How to do listening test

wenli2011

于 2017-03-29 11:12:00 发布

阅读量399

点赞数

本文链接：https://blog.csdn.net/wenli2011/article/details/68061980

版权

A test session should not last for more than 20-30 min. Longer tests should be divided into two parts with a break.
Suggest that no more than 10 to 15 trials per test session.
The content with short 10s is ideal; 20s is okay.
Match the loudness of all items under test; use reference level for playback
It is critical for subjects to be trained to hear the impairments you are trying to test.
Hidden reference: The MUSHRA test (BS-1534) uses the original unprocessed programme material with full bandwidth as the reference signal( as a hidden reference).
"Anchor" signals: The MUSHRA test (BS-1534) use two additional "anchor" signals. The standard anchor is a low-pass filtered version of the original signal with a cut-off frequency of 3.5 kHz; the mid quality anchor has a cut-off frequency of 7 kHz.
- Additional anchors are intended to provide an indication of how the systems under test compare to well-known audio quality levels.
- Should not be used for re-scaling results between different tests.
- These anchors must be known to be detectable to expert listeners but not to inexpert listeners.
- These anchors are also for the sensitivity of all other aspects of the experimental situation.

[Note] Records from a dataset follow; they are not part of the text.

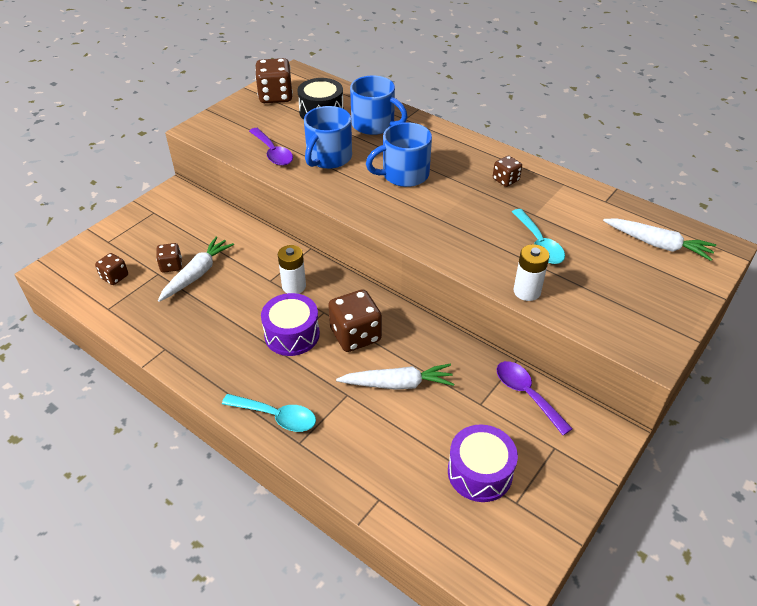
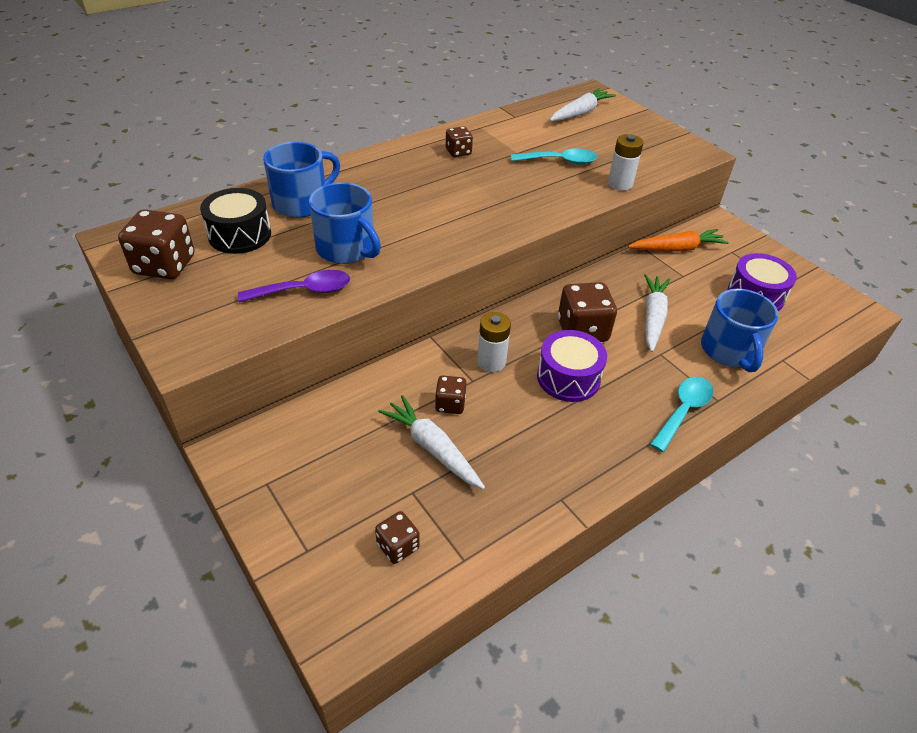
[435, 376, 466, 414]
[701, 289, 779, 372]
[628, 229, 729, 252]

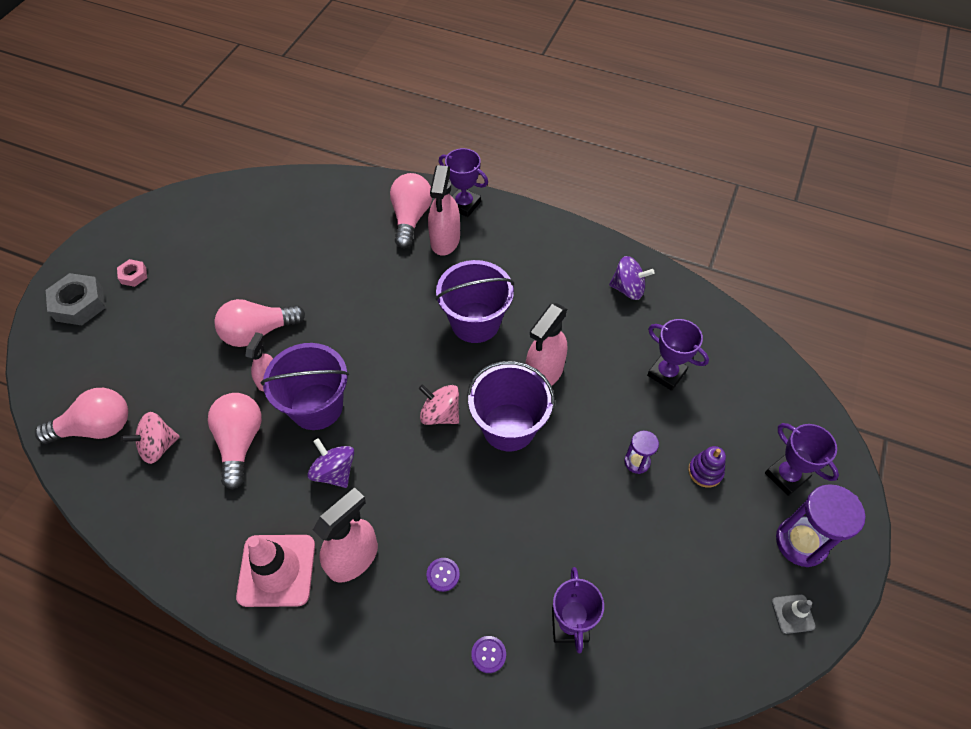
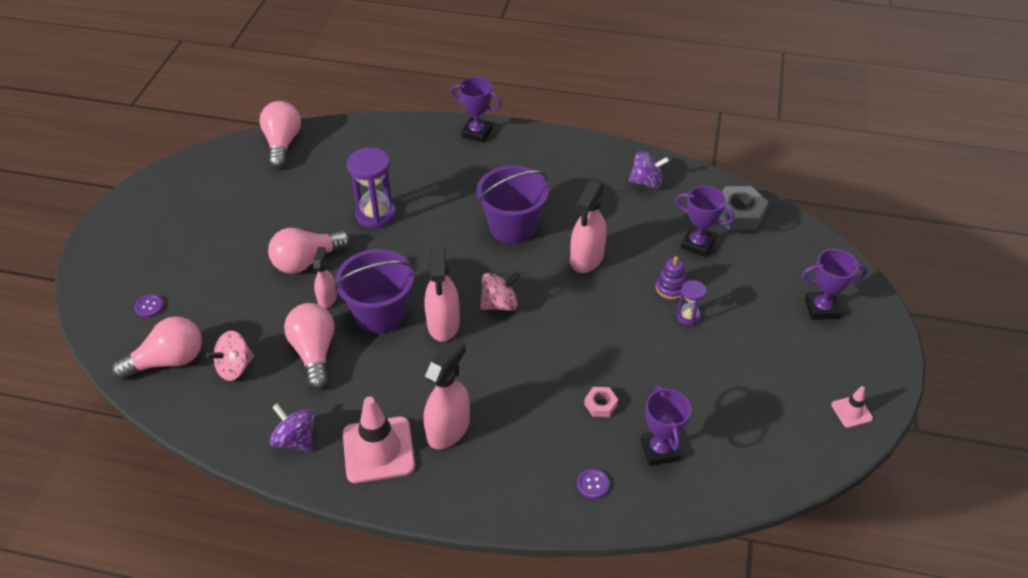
[719, 186, 768, 230]
[584, 387, 618, 417]
[270, 404, 315, 452]
[259, 101, 301, 169]
[480, 273, 519, 311]
[134, 294, 164, 318]
[424, 246, 460, 342]
[467, 361, 555, 451] (first image)
[656, 256, 687, 299]
[801, 249, 868, 320]
[831, 386, 873, 428]
[347, 147, 396, 229]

Your scores need to be reproducible- if you're asked to retake the test next time, your scores should be approximately the same and consistent.
Aim for about 1 hour for a test. Listener fatigue can ruin your results
Make sure all speakers works well.
No more than 20 assessors are often sufficient.

Report should be discarded
- Any listener who fails to identify the hidden reference more than 15% of the time must be discarded (BS-11116)

- Any listener who scores the hidden reference below 90, more than 15% of the time, must be discarded. Any listener who scores the 7kHz anchor above 90, more than 15% of the time, must be discarded (BS-1534 (MUSHRA))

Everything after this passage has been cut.